Optimized Simple Java Solution with Prime Table(Fast)


  • 1
    J

    Firstly, let's look at the code.

    public class Solution {
        private boolean check(String str, int seg) {
            int L = str.length();
            if(L % seg != 0) {
                return false;
            }
    
            int segL = L / seg;
    
            String S = str.substring(0, segL);
            for(int i = 1; i < seg; i ++) {
                if(!S.equals(str.substring(segL * i, segL * i + segL))) {
                    return false;
                }
            }
    
            return true;
        }
    
        public boolean repeatedSubstringPattern(String str) {
            int L = str.length() + 1;
            boolean[] p = new boolean[L];
            for(int i = 2; i < L; i ++) {
                if(p[i]) continue;
    
                if(check(str, i)) {
                    return true;
                }
    
                for(int j = 2; j * i < L; j ++) {
                    p[i * j] = true;
                }
            }
    
            return false;
        }
    }
    

    The core algorithm is very simple, you try to cut the string into 2 segment, 3 segment, 4 segment, 5 segment, and test whether the prefix is the same as the following segments.
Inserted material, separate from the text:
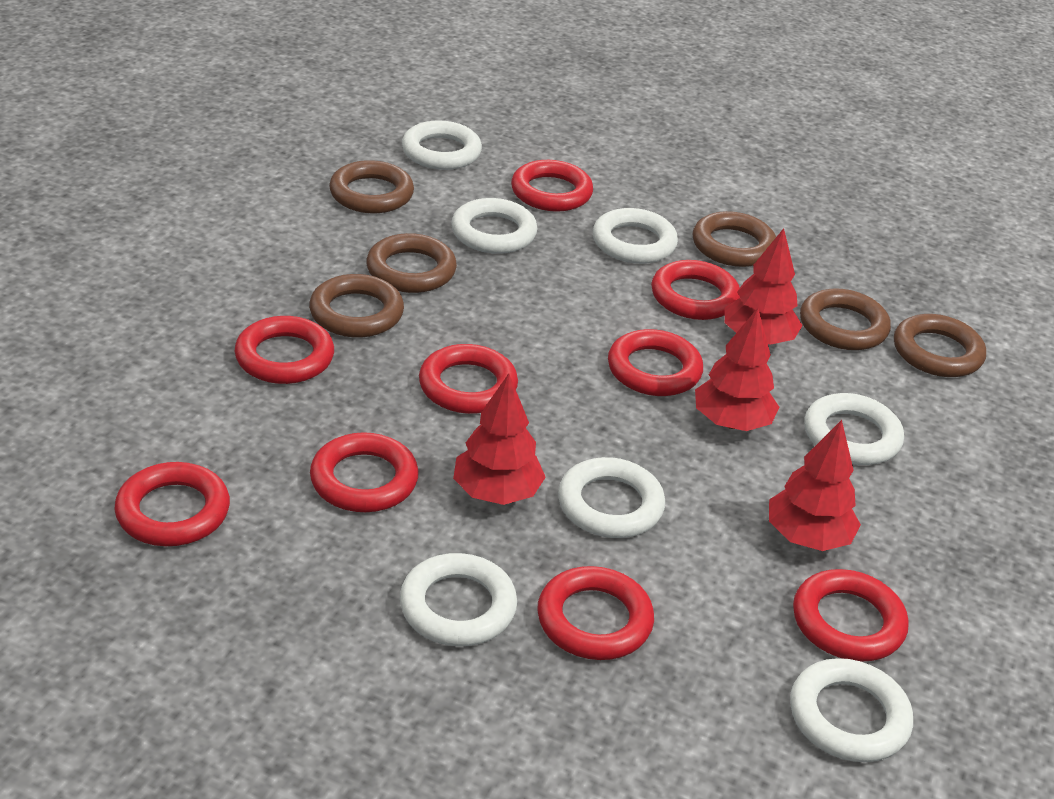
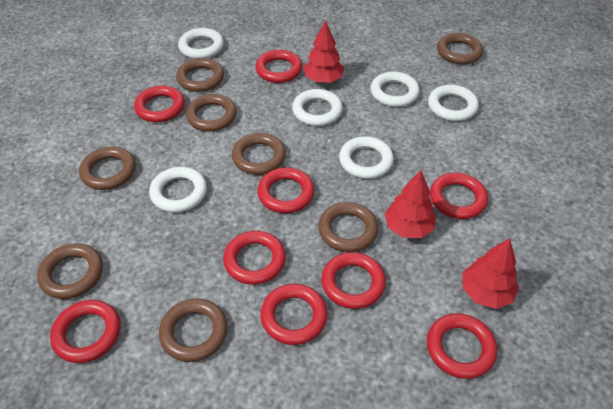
brown ring: 6 -> 8
red tree: 4 -> 3
white ring: 7 -> 6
    However, there is something that we can further optimized. Say, we have already tested that cutting the array into 2 segment is does not work, is it still necessary for us to cutting the array into 4(or 8 or 16) segments? The answer is NO.

    Here is the proof.

    If cutting the array into 4 or 8 or 16 or ... segments works => Then cutting the array into 2 segment will definitely work!. (Very obvious, we can just merge segments and prove)

    Then according to logical rule

    If cutting the array into 2 segment does NOT work => cutting the array into 4 or 8 or 16 or ... segments does NOT work!

    To further expand the theory, we DO NOT want to test any non-prime segment.

    We use a prime table p to store whether a number is prime or not. The prime selection algorithm is here: https://en.wikipedia.org/wiki/Sieve_of_Eratosthenes

    Then, for each prime number N, we cut the array into N segments and do the repeatation test.


  • 0

    @jinyao Good observation for an upvote! Can't believe such simple optimization is missed by many posts here... Prime divisors should be much sparse than all divisors. If the prime table is pre-calculated and method repeatedSubstringPattern is called millions of times, your method will show even more performance advantage.

    "We use a prime table p to store whether a number is prime or not"

    It seems that your p[i] = true means i is a non-prime number.